Deirdre Ryan, Limerick Chamber CEO Photo: Oisin McHugh True Media
Limerick Chamber says region must get special attention from new government
LIMERICK Chamber – the largest business representative body in the Midwest – has called for specific attention to be given to the region in light of the storm clouds gathering over the local economy.
Noting the absence of representation from the Midwest in the second successive cabinet, President of Limerick Chamber David Jeffreys said that the government will have no option but to give special attention to the region.
“Considering the population of Limerick and the wider Mid-West, we are naturally very disappointed and concerned that we did not get a senior cabinet ministry for the second time in succession.

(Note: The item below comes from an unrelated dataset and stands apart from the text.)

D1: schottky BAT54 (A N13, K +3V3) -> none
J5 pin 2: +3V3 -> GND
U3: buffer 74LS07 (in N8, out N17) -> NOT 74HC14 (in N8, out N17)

“The people of Limerick have been working hard to recover from the impact of the 2008 Financial Crisis, the departure of large-scale computer manufacturing and the damaging effect of the history of having two local authorities.
“It’s high tide that Limerick received special attention from Government, and we now eagerly await the allocation of Junior Ministries.
“We will give the newly formed government the benefit of the doubt that the lack of a senior minister will not deny the region in any way. They must recognise that large swathes of the local economy here is at tipping point,” said Mr. Jeffreys.
“The impact of COVID-19 is yet to be fully realised, with the worst likely to be ahead of us. So far, we have had a complete collapse of international tourism in the region, Shannon Airport has been floored by the impact and, as a result, the lack of corporate travel is having a double impact on our hotels.
“Our city centre is already struggling for footfall and major losses have been endured over recent weeks and months with the closure of big brand retailers such as Debenhams in April and now Argos in June, without even mentioning the numerous independent retailers who have already closed their doors.
“Most SMEs are severely challenged, being heavily dependent on the current government subsidies such as the TWSS and PUP. It’s reasonable to assume that foreign direct investment will be severely hampered until we emerge from this pandemic.
“Key elements of the agri sector are in crisis and then we have got Brexit coming down the line. Now is a time for Limerick and the entire Midwest region to get specific attention and I cannot see how this government would not recognise that.
“So, our position is that we look forward to a constructive, positive working relationship with its members here as we seek to ensure that we get the attention we deserve. We cannot accept anything else.”
Limerick Chamber CEO Dee Ryan said that the Chamber will not be found wanting, however, should the worst fears around the cabinet make-up be realised. “We will work in cooperation with government representatives and officials and look forward to getting dialogue underway with them around key asks and requirements from this region.
“Once Limerick and the wider region is getting the attention it deserves, we will be 100 percent behind government.
“We are a proud, dynamic region with a very positive vision. We are not at all interested in dragging on the coattails of other regions and I do not believe government sees it that way.
“There are key redline issues for us that this government has to act on and they include City centre revitalisation, support for Shannon Airport, maximising the enormous opportunity from the natural deep waters of the estuary, developing the M20 as a priority, as well as the link road to Foynes and the Northern Distributor Road.
“All of these will deliver an economic dividend to the city, region and state so we see no reason whatsoever why they would not happen.” she added.